Через брешь может провести ярость, голая страсть; однако не помешает и идея. Это была жалкая идея, почти безнадежная, она заслуживала эпитета «отчаянная», но больше Шарпу не за что было ухватиться, и он смотрел на равелин, так заманчиво простирающийся перед третьей, неопробованной брешью. Бессмысленно бежать под градом картечи по его плоской клиновидной поверхности – французские канониры играючи сметут тебя огнем. Однако третья брешь – самая новая, французы не успели наставить в ней ловушек, и Шарп сквозь клубящийся дым видел: рогатка там, наверху, короткая. Справа остался проход, в который могут ворваться три человека одновременно, и единственная загвоздка – как туда попасть. По рву не дойти.

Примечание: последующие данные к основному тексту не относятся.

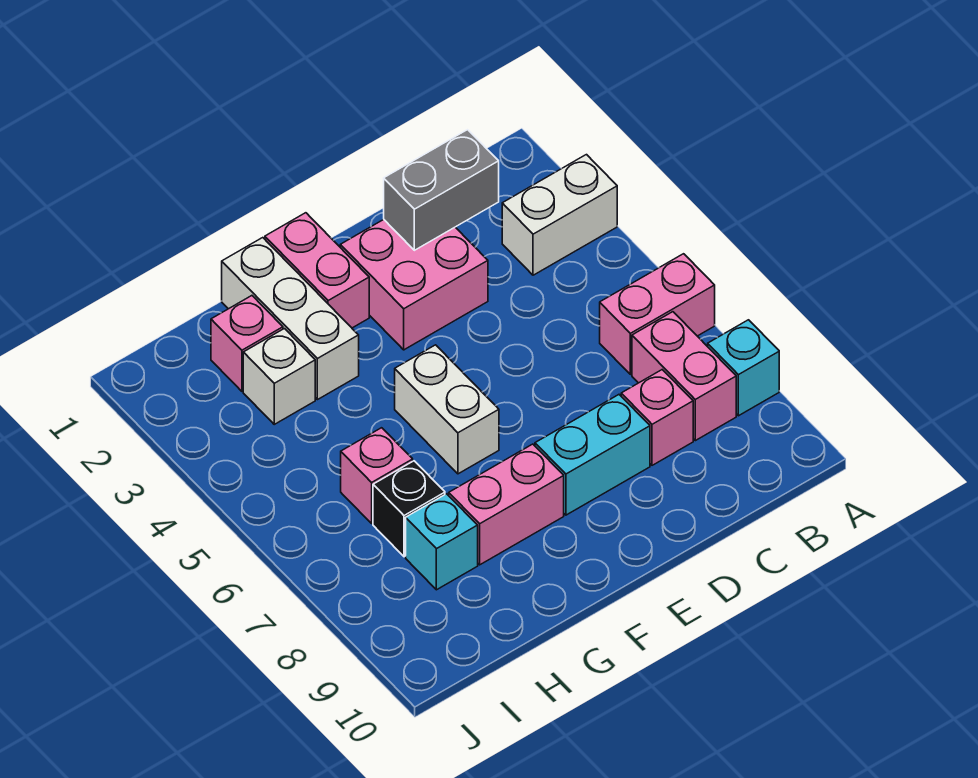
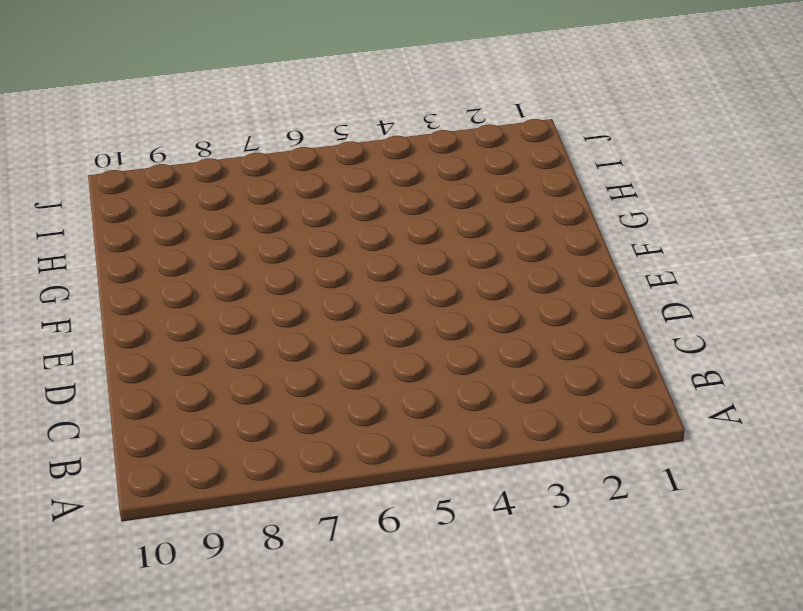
none -> white brick A3:B3 level 1
none -> pink brick A6:B6 level 1
none -> cyan brick A8 level 1

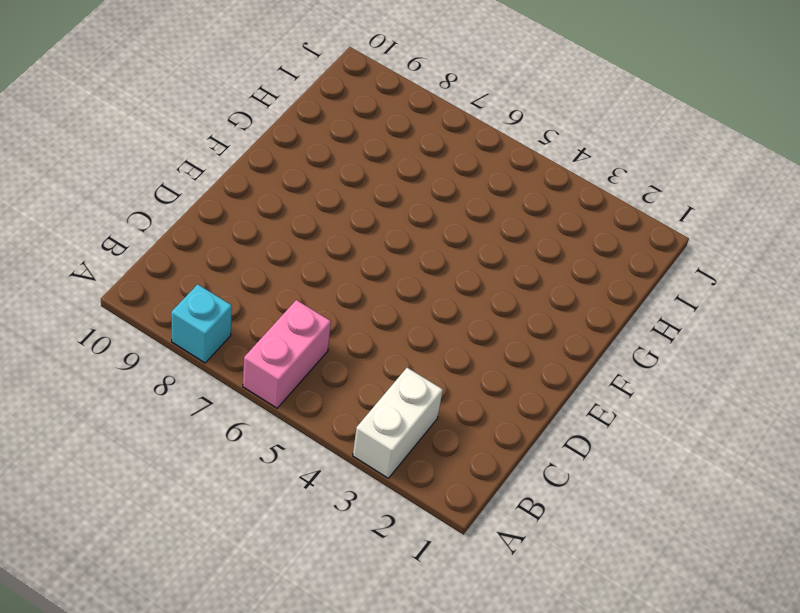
none -> pink brick B7:B8 level 1
none -> pink brick C8 level 1
none -> pink brick D2:E3 level 1

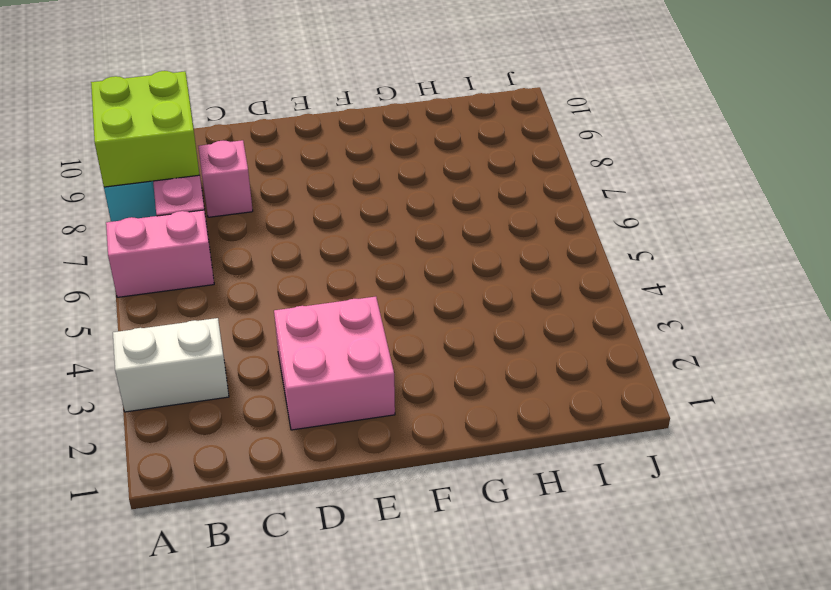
lime brick A8:B9 level 2 -> none
none -> cyan brick D8:E8 level 1
none -> pink brick F1:F2 level 1
none -> white brick F5:F6 level 1

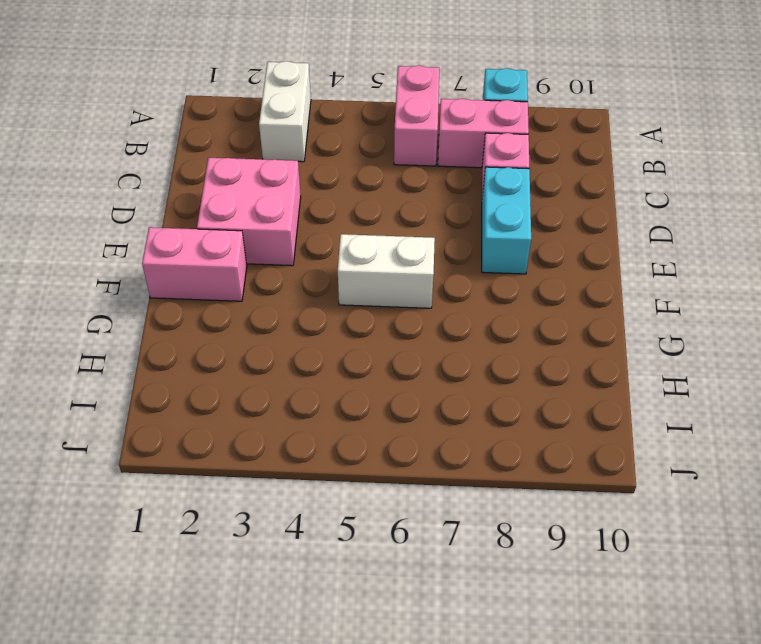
none -> pink brick F8:G8 level 1
none -> white brick G1:G3 level 1
none -> pink brick H2 level 1

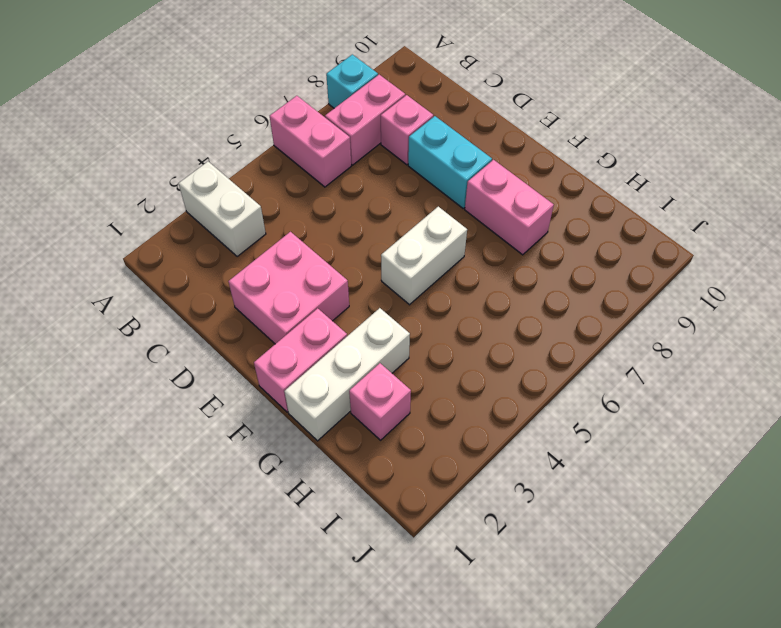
none -> white brick H3 level 1
none -> pink brick H6 level 1
none -> black brick H7 level 1

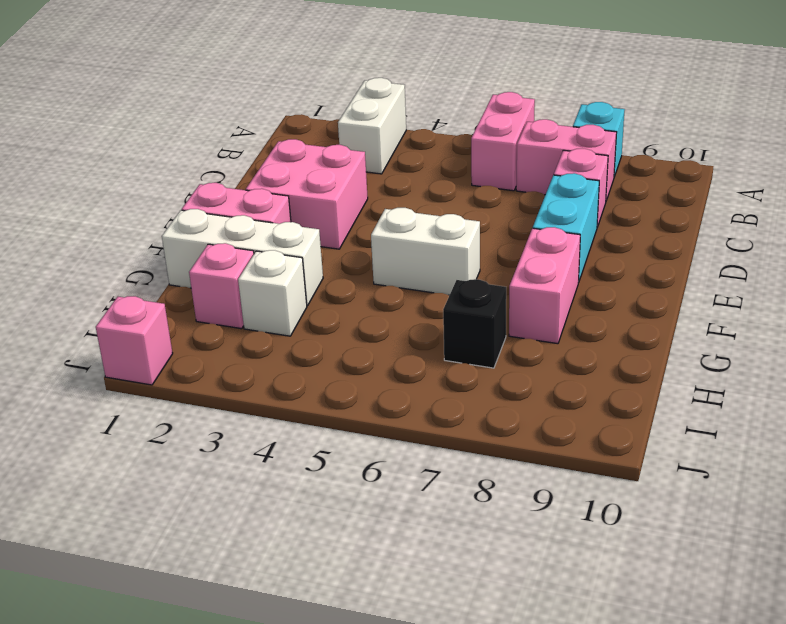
pink brick J1 level 1 -> pink brick H6 level 1
none -> cyan brick H8 level 1
none -> grey brick C2:D2 level 2

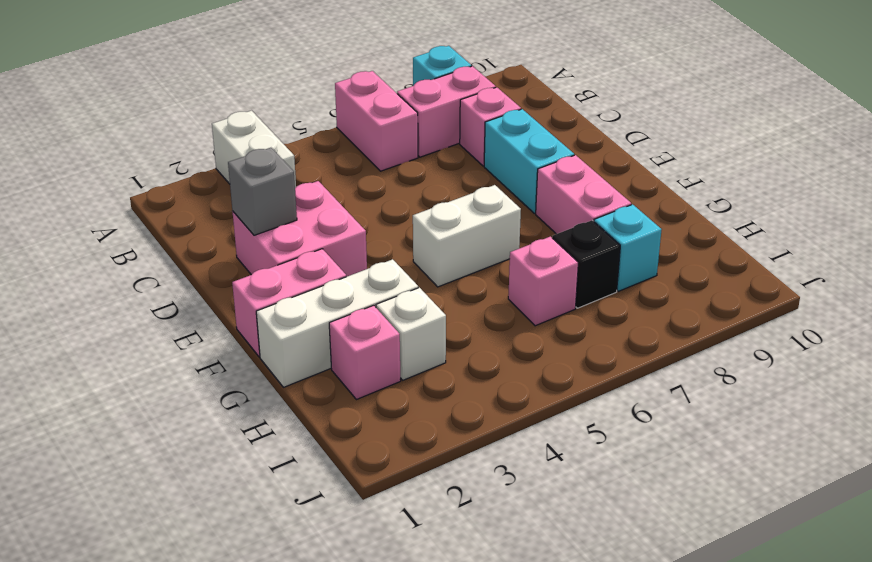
grey brick D2 level 2 -> grey brick C2:D2 level 2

Там по-прежнему полыхает пламя, и единственный путь лежит через равелин. Надо взобраться на него, перебежать на другую сторону и спрыгнуть в ров, причем бежать нужно по краю равелина, над самым огнем, где клин сужается и роковой путь короче всего.

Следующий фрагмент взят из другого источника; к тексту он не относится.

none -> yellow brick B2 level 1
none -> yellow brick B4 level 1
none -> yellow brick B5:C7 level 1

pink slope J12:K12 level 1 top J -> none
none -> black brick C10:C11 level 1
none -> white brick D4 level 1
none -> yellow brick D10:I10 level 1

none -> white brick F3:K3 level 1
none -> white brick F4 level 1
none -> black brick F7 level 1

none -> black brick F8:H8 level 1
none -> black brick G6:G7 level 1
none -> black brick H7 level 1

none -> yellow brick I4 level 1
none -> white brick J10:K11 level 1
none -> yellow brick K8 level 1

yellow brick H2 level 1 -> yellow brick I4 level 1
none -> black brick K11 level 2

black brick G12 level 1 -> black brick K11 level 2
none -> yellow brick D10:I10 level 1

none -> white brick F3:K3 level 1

Он не имеет права вести туда роту. Это – «Отчаянная надежда», рожденная безысходностью и вскормленная гордостью, это – для добровольцев, для глупцов. Шарп знал, что не обязан так поступать, но он не хотел получить роту просто в наследство. Он подождал, пока ярость последней атаки во рву затихла и перед брешами наступило что-то вроде перемирия. Покуда британцы тихо сидят за равелином, французы их не трогают. Только когда солдаты выбегают на свет, к брешам, пушки изрыгают пламя и картечь. Шарп слышал, как в темноте, на гласисе, отдаются приказы. В атаку устремляются последние резервы дивизии. Настало время испробовать свою идею, отчаянную идею, основанную лишь на том, что равелин к краю сужается.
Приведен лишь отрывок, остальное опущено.